Imagine you're a teacher at a high-poverty school. Most if not all of your students come from disadvantaged backgrounds. Some of them don't have two parents. Some do, but they're too busy to get involved. And others have parents, but they couldn't care less. Your kids come to school hungry, tired, and unable to pay attention. They don't have resources to do the work at home. And every summer, they lose information they learned the year before and come home behind. These kids need a lot of help, and while they're certainly capable of succeeding, the odds are stacked against them, and you certainly don't have enough time to ensure every single kid is going to get the attention they need.

Now, imagine you're a teacher at a school where maybe half or a quarter (or in the case of Whitman High, virtually none) of your students are low-income. They have the same problems, but the balance of your kids come from comfortable, middle-class backgrounds. They're fed and well-slept and come to class ready to learn. Maybe their parents volunteer in the class sometimes or raise money for school supplies, taking the pressure off of you to worry about those things. That means you can focus on the kids who need more help.

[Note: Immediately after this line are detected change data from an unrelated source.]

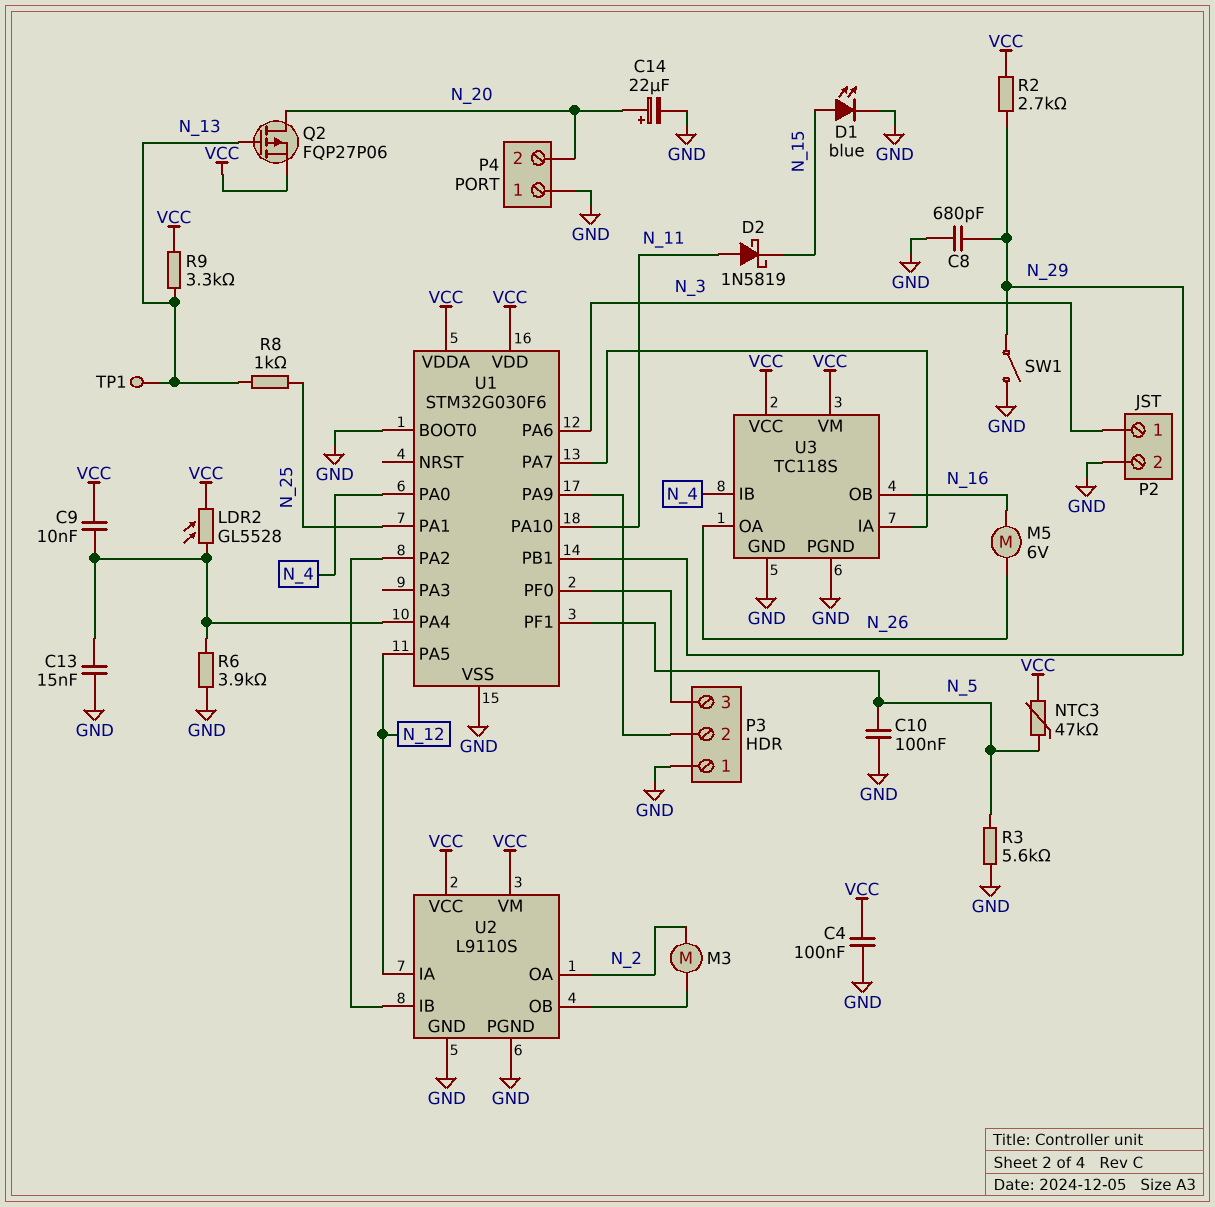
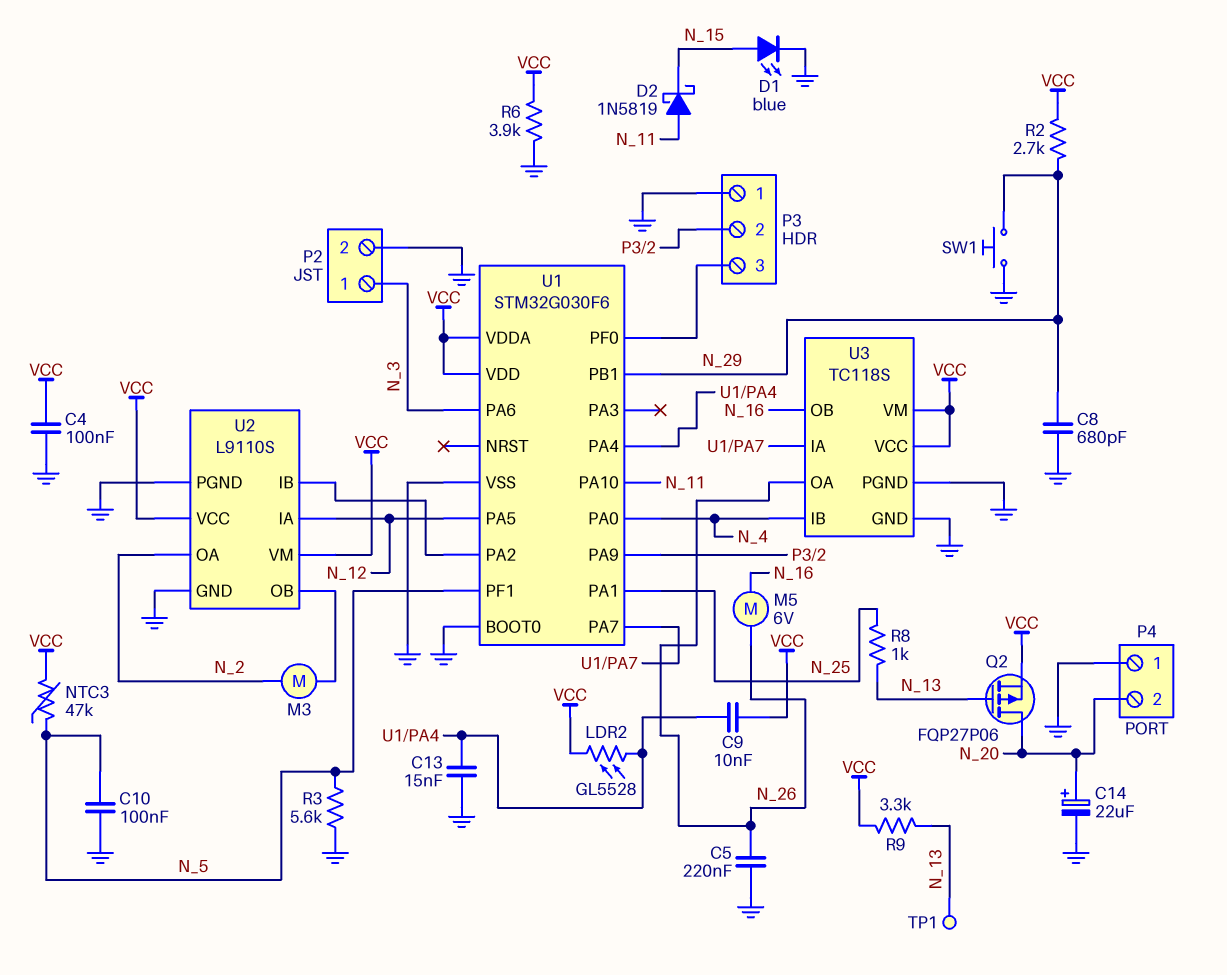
C5: none -> 220nF (GND, N_26)
R6: 3.9k (GND, U1/PA4) -> 3.9k (GND, VCC)
SW1: switch (GND, N_29) -> button (GND, N_29)

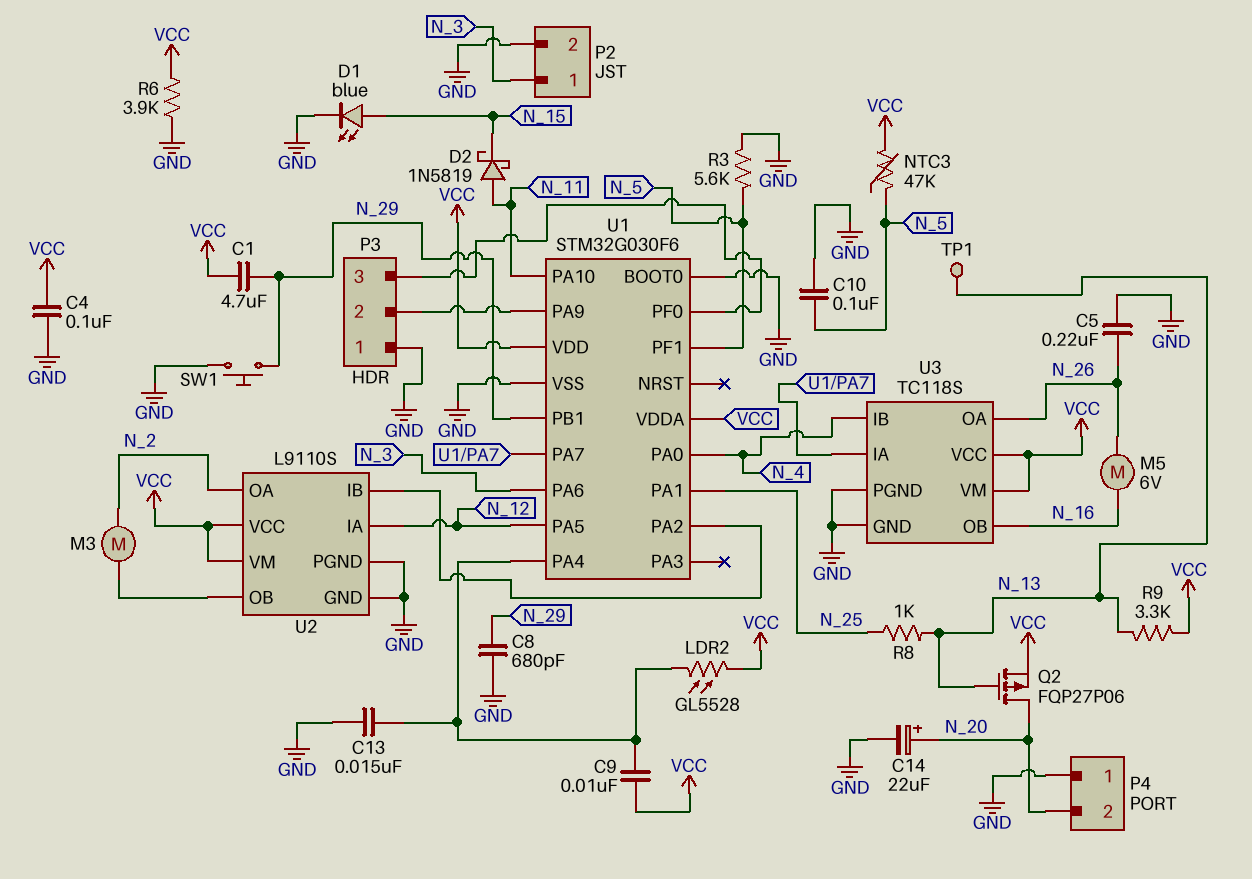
C1: none -> 4.7uF (N_29, VCC)
R2: 2.7k (N_29, VCC) -> none

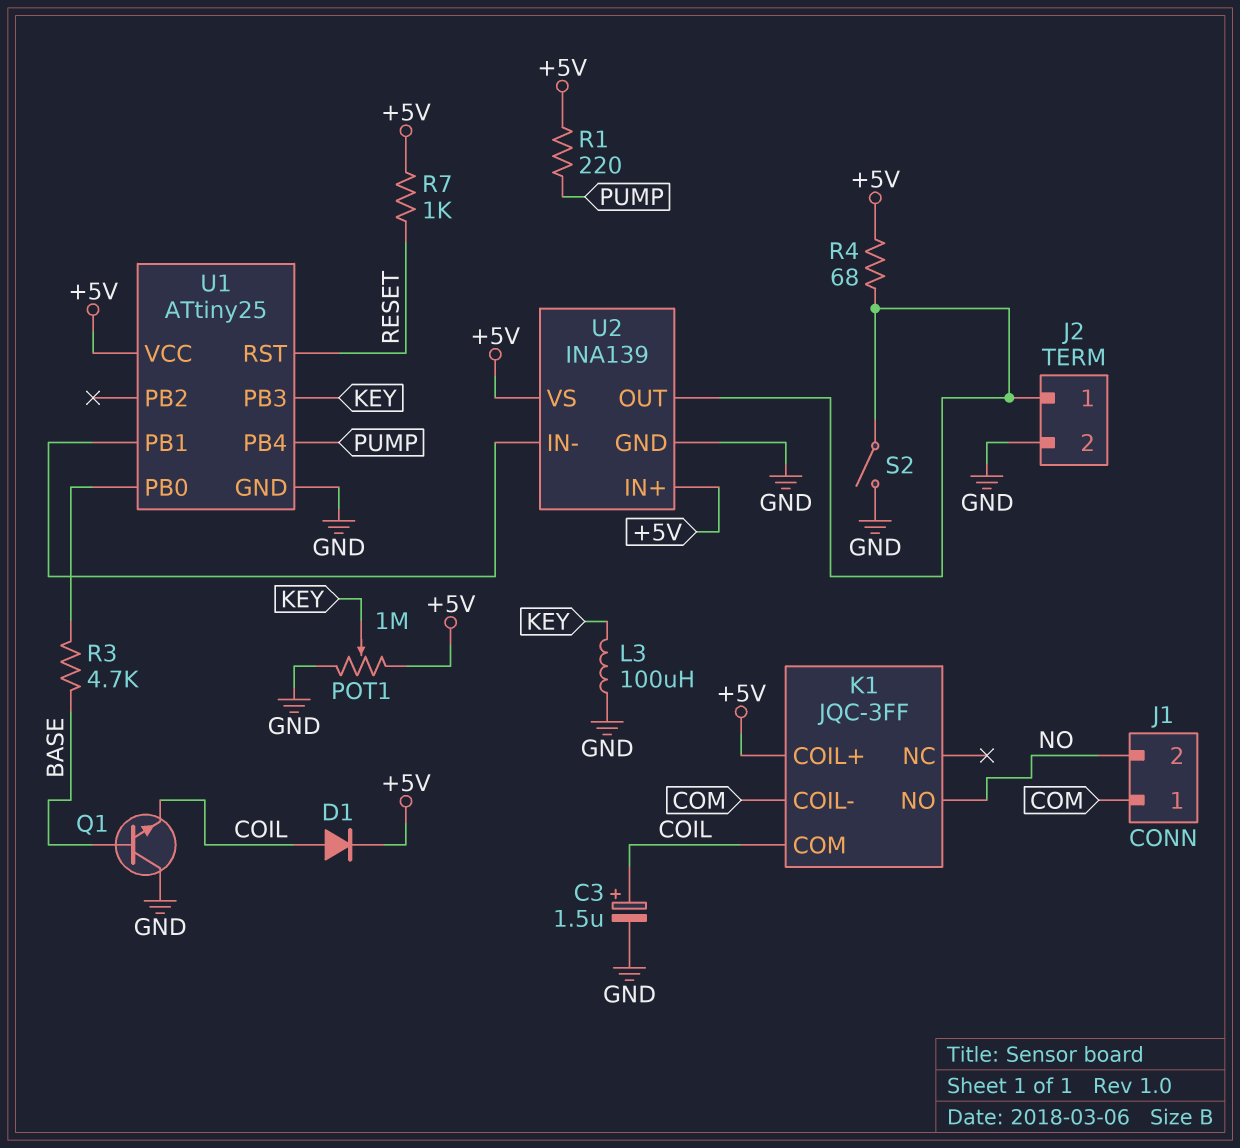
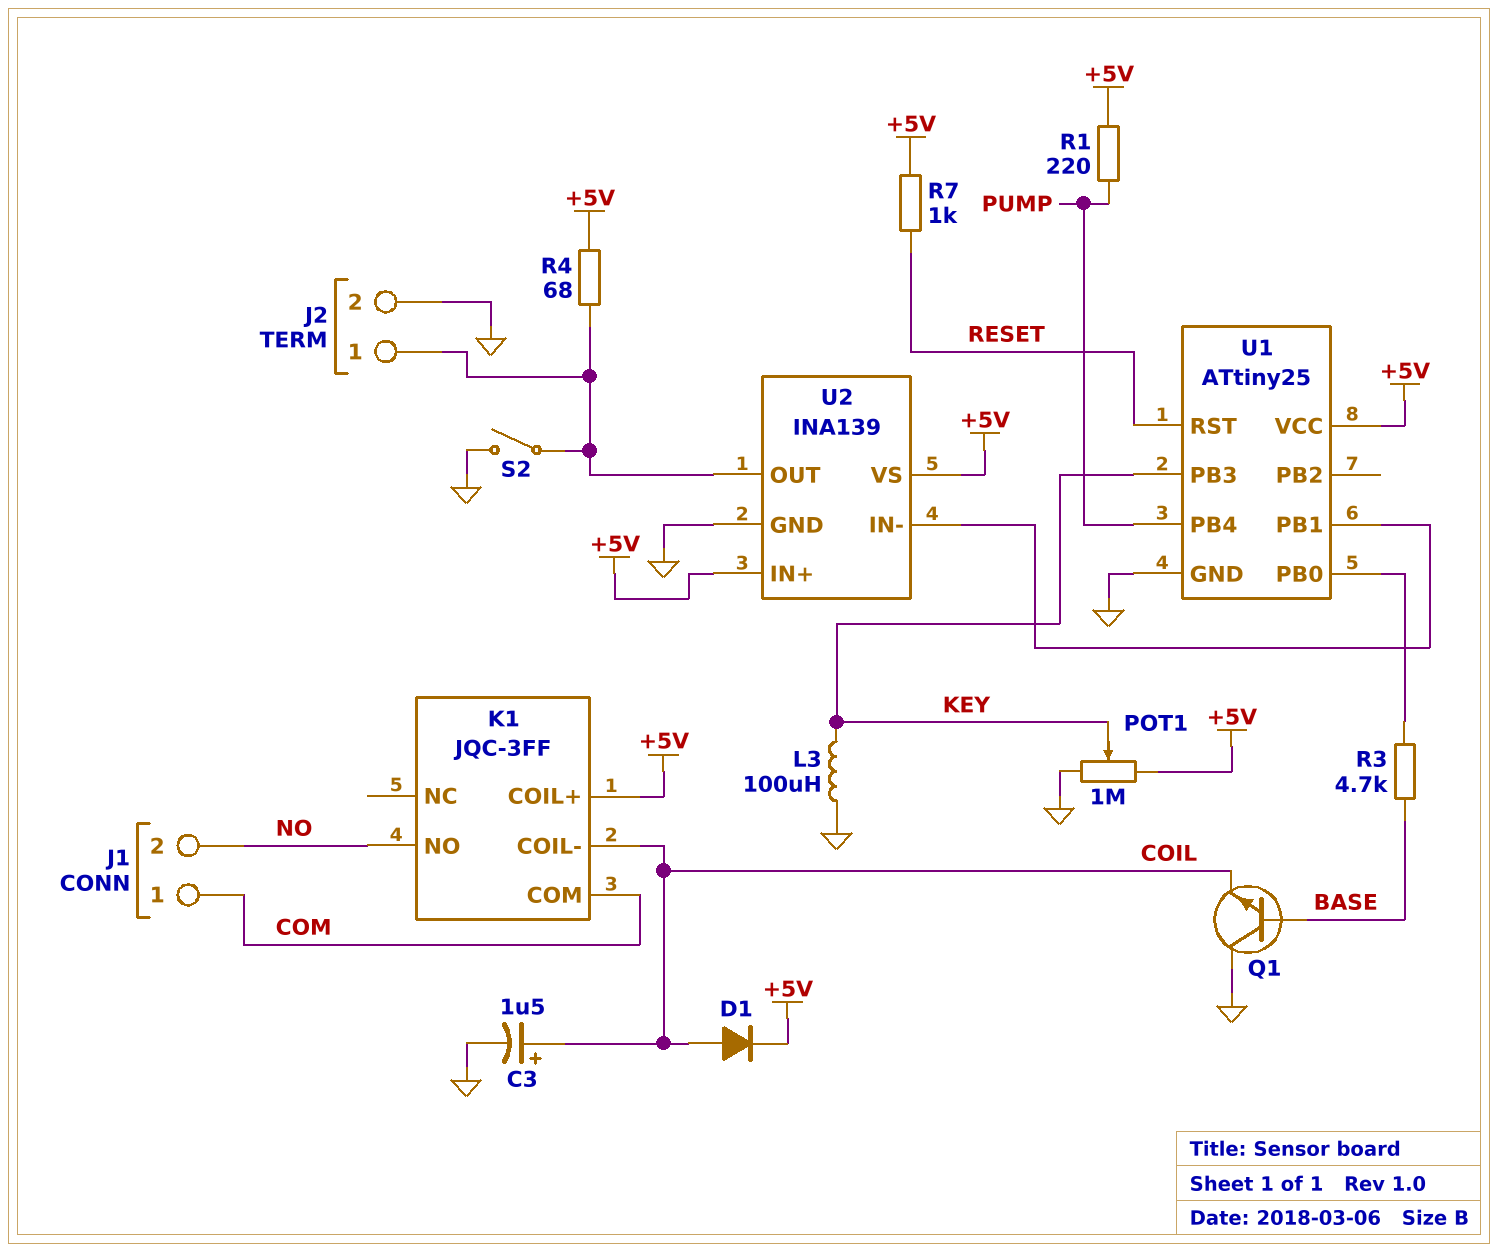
K1 pin COIL-: COM -> COIL
K1 pin COM: COIL -> COM

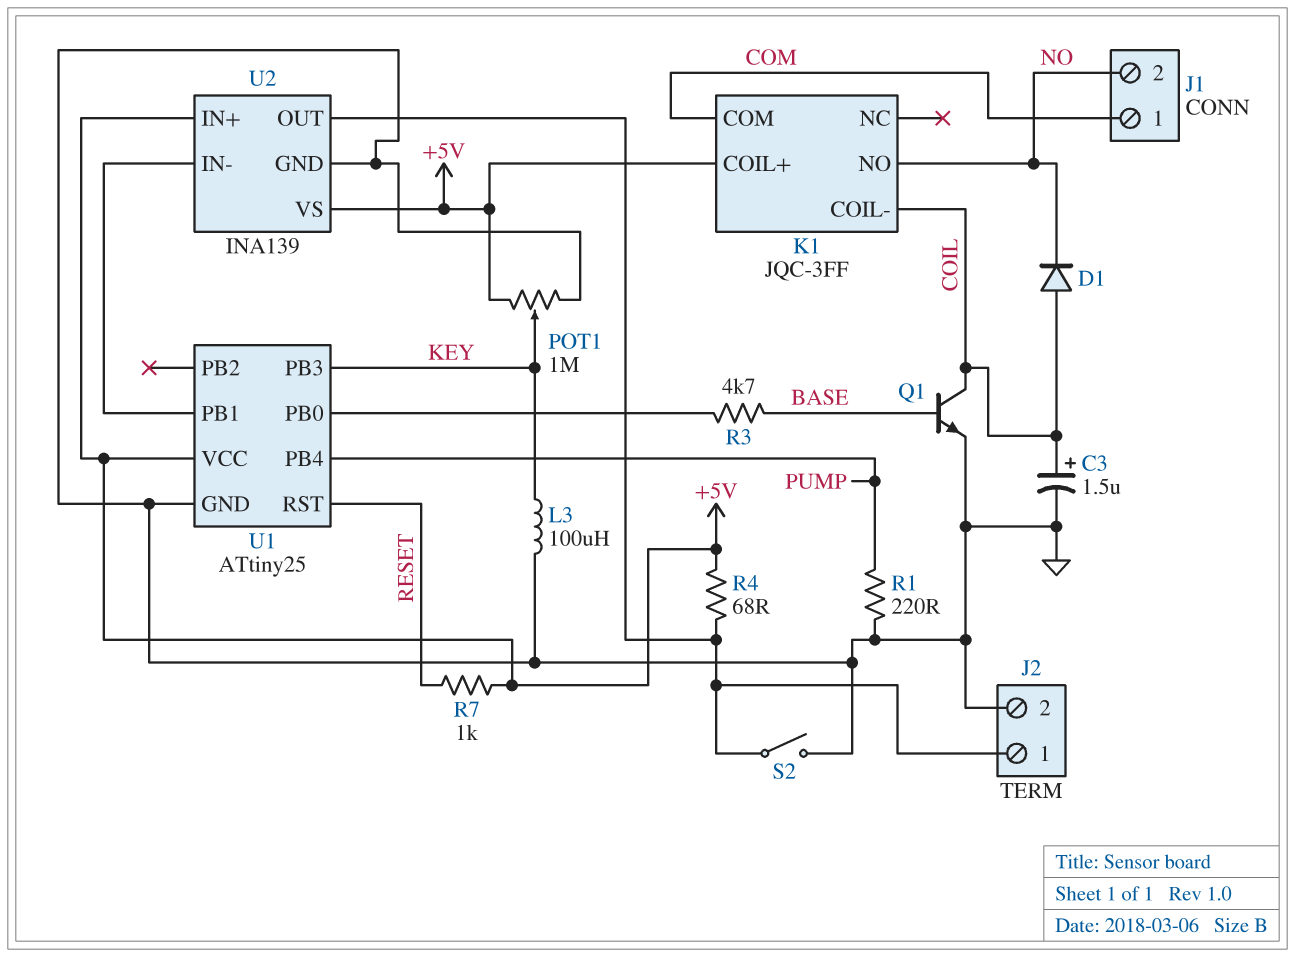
D1: diode (A COIL, K +5V) -> diode (A COIL, K NO)
Q1: NPN (B BASE, C GND, E COIL) -> NPN (B BASE, C COIL, E GND)
R1: 220 (+5V, PUMP) -> 220 (GND, PUMP)

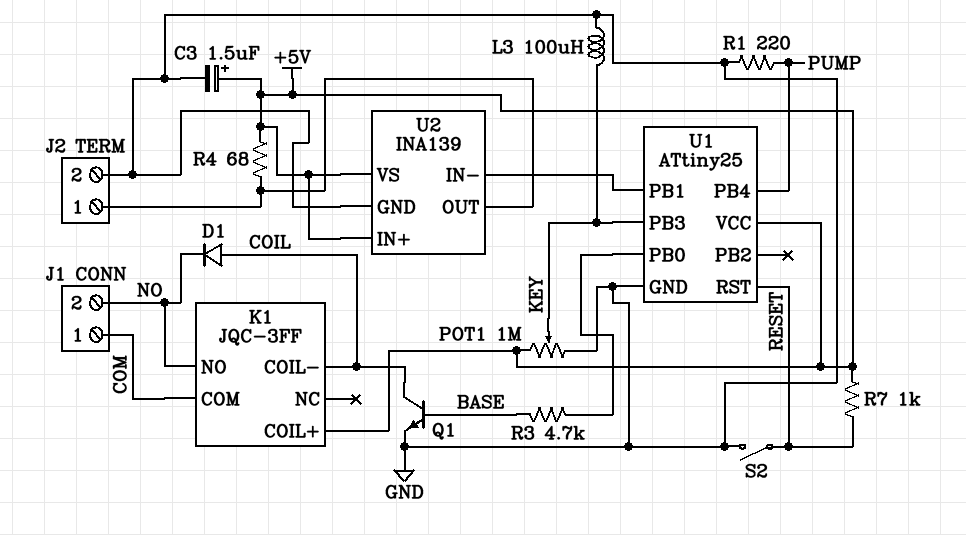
C3: 1.5uF (plus COIL, minus GND) -> 1.5uF (plus +5V, minus GND)
S2: switch (GND, J2/1) -> switch (GND, RESET)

This has nothing to do with race or income or background. It's about kids who need extra help and whether teachers and schools are able to give them the help they need. And it's a lot easier for them to do that when they aren't all segregated in a few schools.

Corinne said...

Thanks for your thoughtful oped. My comment: I was disappointed to see your call for family involvement focus on Superintendent Starr, instead of (as well) on the need for families to get more involved in their children's education. Like most others writing on the state of MCPS schools, you appear to treat the lack of parental/family involvement as a fait accompli. After all (as you note) the research on the link between better performance and parental involvement couldn't be clearer. The burden on increasing that performance simply can not rest on the backs of administrators and teachers alone. I'm a single mom, who works 60 hours a week and have no family support in the area and I still mange to go to 'back to school night,' do homework and study for tests with my child every night. Since moving here two years ago I've been perplexed by the lack of attention on this angle and wonder if more couldn't be done to widen the focus on responsibility from the schools/administrators to us as parents.

Dan Reed said...

@Corinne

I'm sorry I didn't make myself clearer. I totally agree that parents need to be more involved in their kids' education, as studies show that all students (not just their kids) do better at schools with more engaged parents.

But there's also a risk of parents assuming that the school system is working as it should as well. The main focus of my column is that they can't take it for granted that MCPS is acting in their best interest, and they need to make their concerns known to the administration as well.

MontCoRes said...

You raise some interesting points though I don't agree with some of them. But your main point is right on. Parents should not assume the school system is working in their best interests. Like when the county spends some of its limited resources on new buildings at schools that are under 100% enrollment but does nothing or delays relief at schols that are way overcrowded (and there are many). Parents at the latter should be outraged.

Gary said...

Dan - did you see the comments here? http://parentscoalitionmc.blogspot.hu/2013/09/dan-reed-families-in-mcps-cannot-take.html

Dan Reed said...

@Gary

I'm aware of them, but honestly I have no response to anonymous blog comments that totally misrepresent who I am and what I believe. I respect the Parents' Coalition and think they've done some good work on the behalf of parents and students in MCPS. It's a shame that these kind of remarks are considered acceptable or even constructive, for that matter.